▶ [INFORMATION SHOWN]
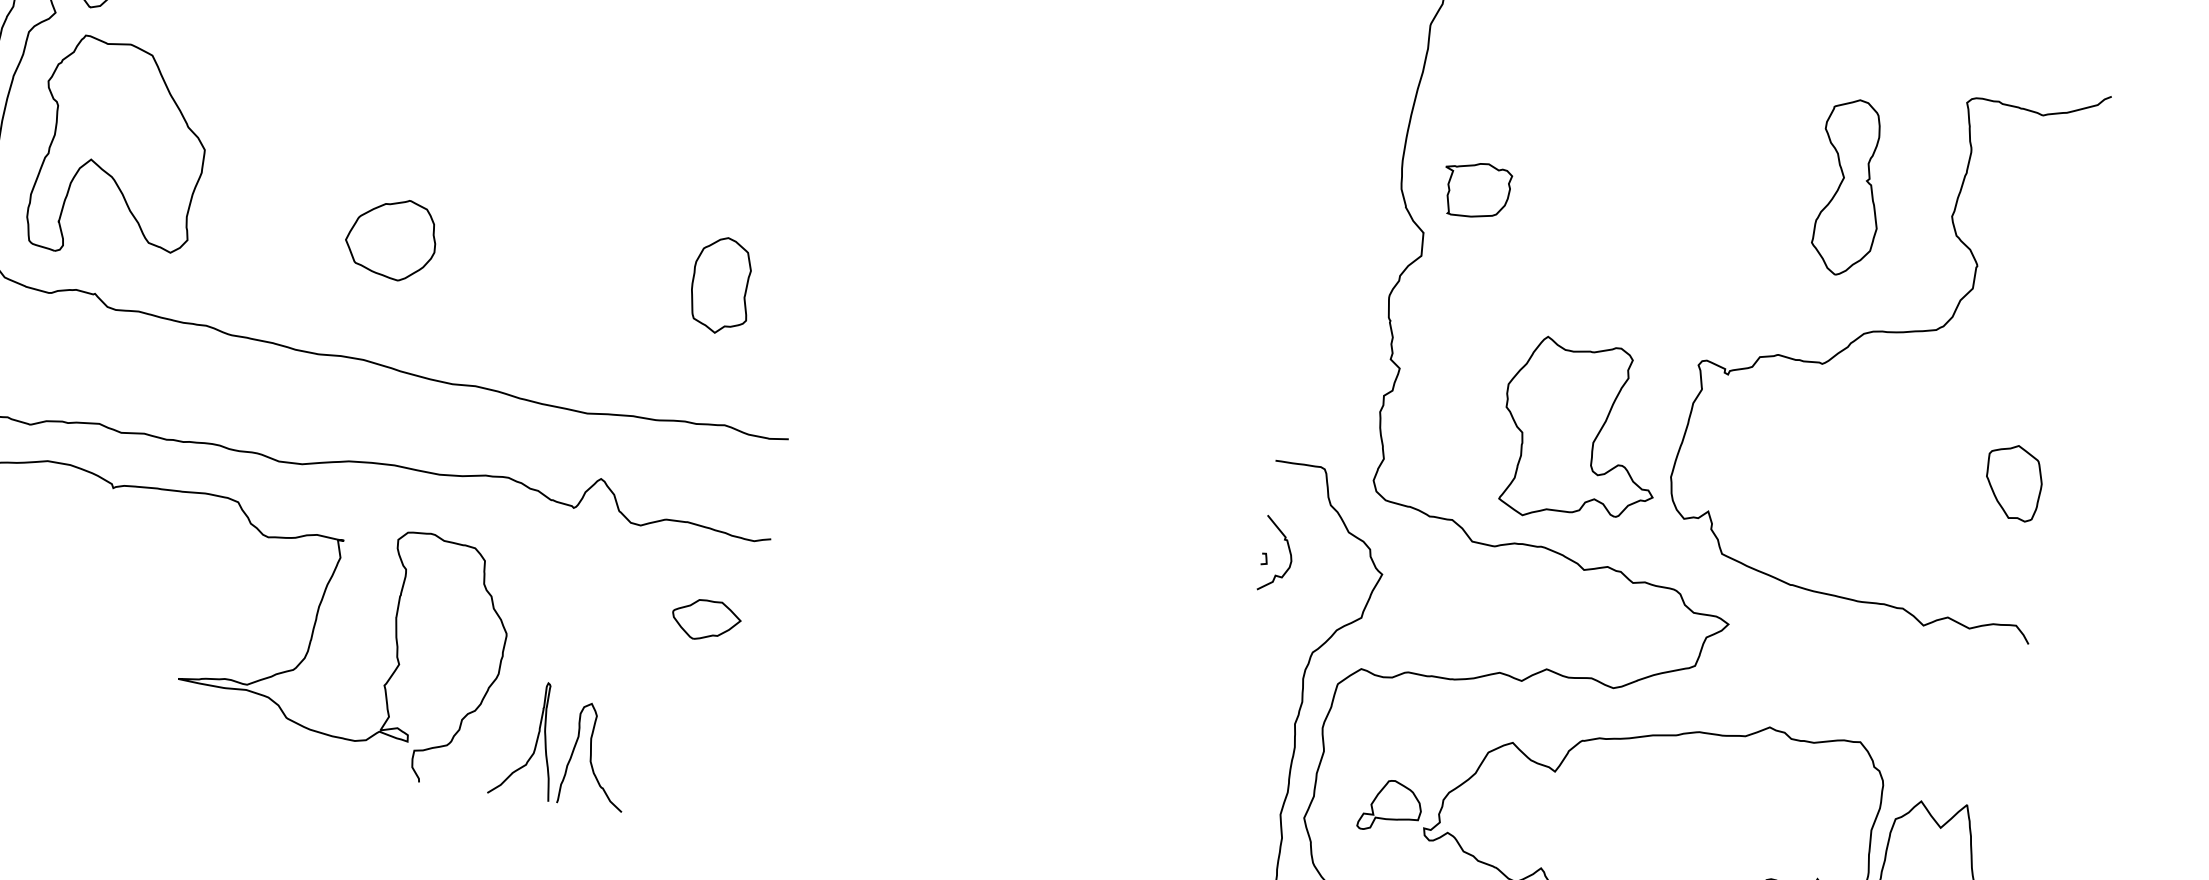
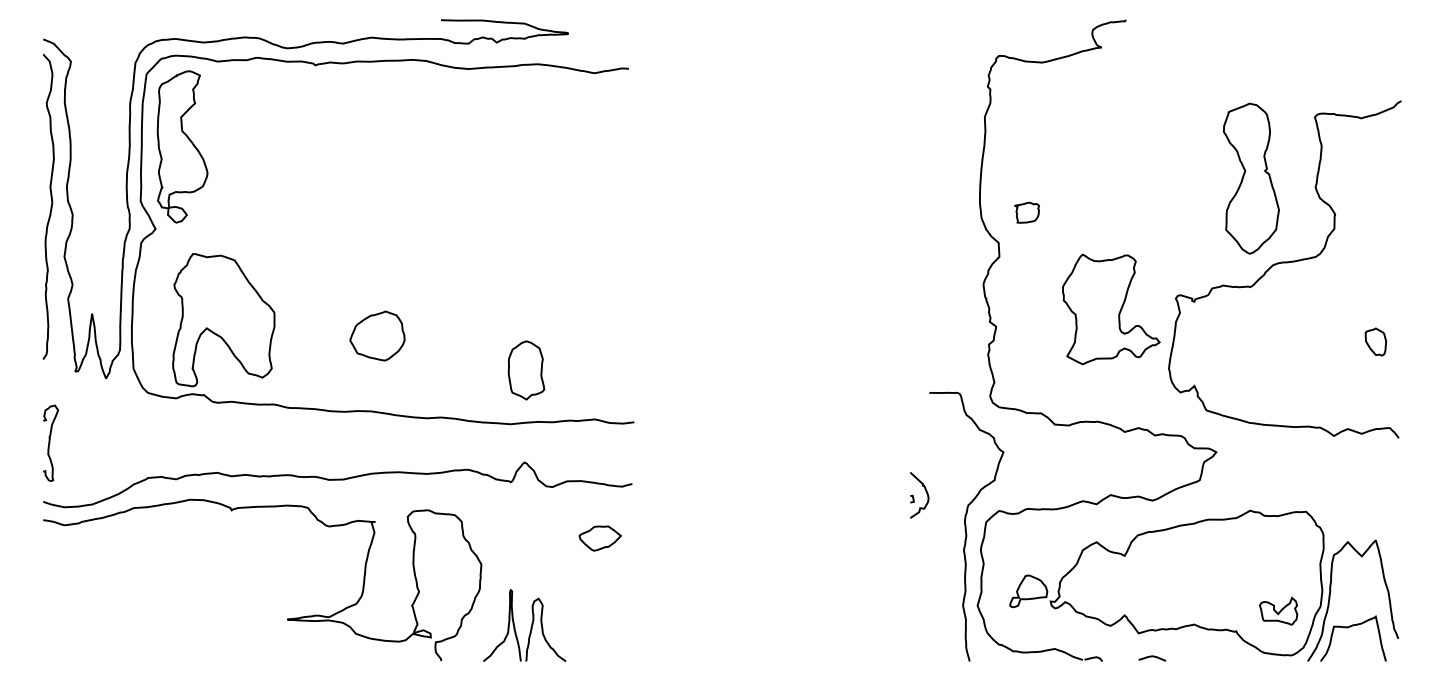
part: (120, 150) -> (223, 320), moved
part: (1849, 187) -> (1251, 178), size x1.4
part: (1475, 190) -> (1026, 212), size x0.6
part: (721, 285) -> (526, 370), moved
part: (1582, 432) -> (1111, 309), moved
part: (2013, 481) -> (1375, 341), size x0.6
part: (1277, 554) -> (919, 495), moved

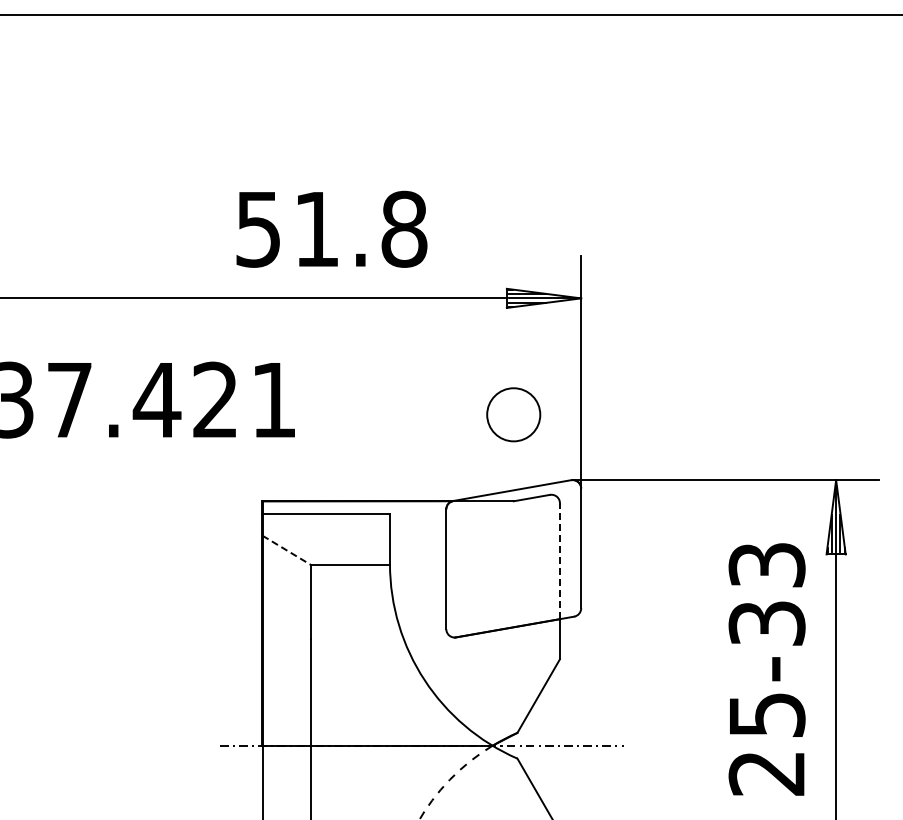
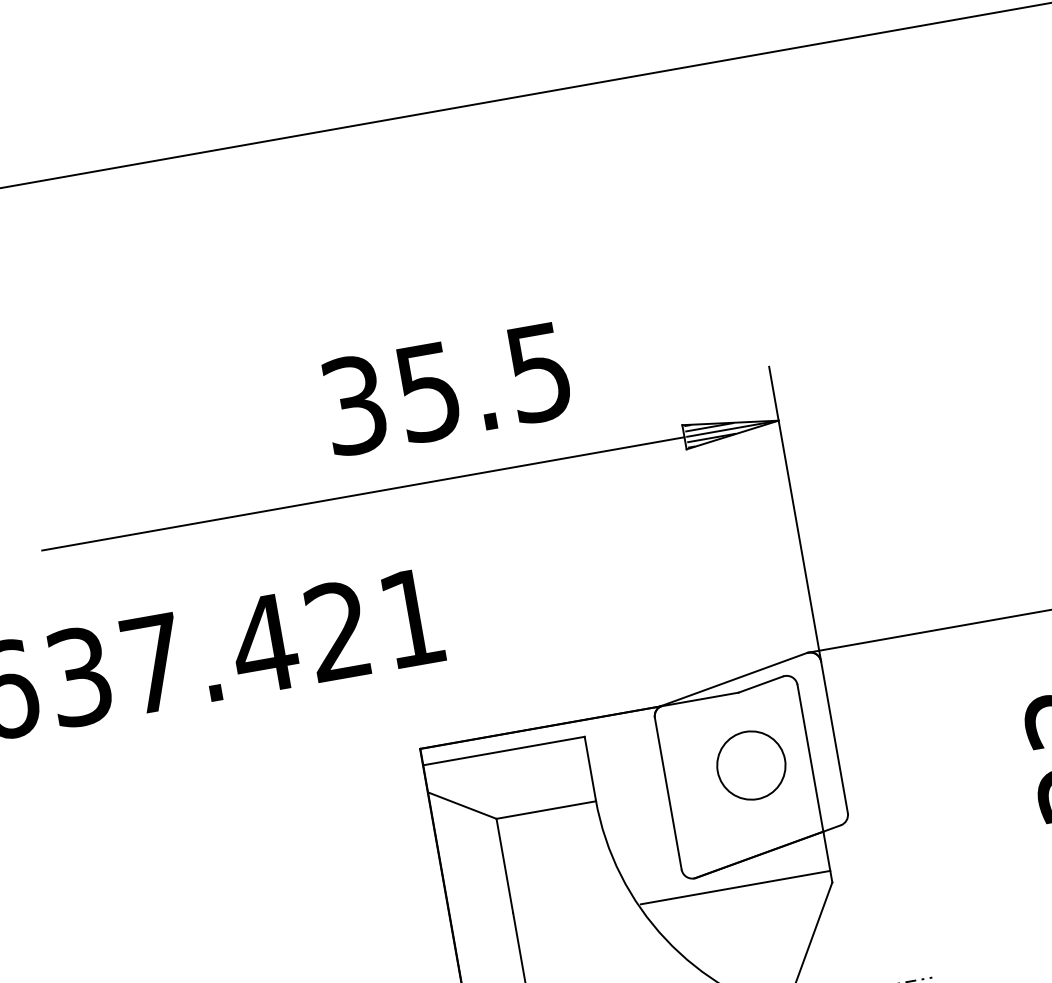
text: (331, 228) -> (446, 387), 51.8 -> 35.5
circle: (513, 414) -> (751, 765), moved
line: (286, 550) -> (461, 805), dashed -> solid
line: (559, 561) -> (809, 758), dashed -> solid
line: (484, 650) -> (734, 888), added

▶ [WHAT YOU ARE ASKED TO DO] Print the material again, unchanged, without its pictures.

▶ [OUTPUT BELOW]
part: (120, 150) -> (223, 320), moved
part: (1849, 187) -> (1251, 178), size x1.4
part: (1475, 190) -> (1026, 212), size x0.6
part: (721, 285) -> (526, 370), moved
part: (1582, 432) -> (1111, 309), moved
part: (2013, 481) -> (1375, 341), size x0.6
part: (1277, 554) -> (919, 495), moved

text: (331, 228) -> (446, 387), 51.8 -> 35.5
circle: (513, 414) -> (751, 765), moved
line: (286, 550) -> (461, 805), dashed -> solid
line: (559, 561) -> (809, 758), dashed -> solid
line: (484, 650) -> (734, 888), added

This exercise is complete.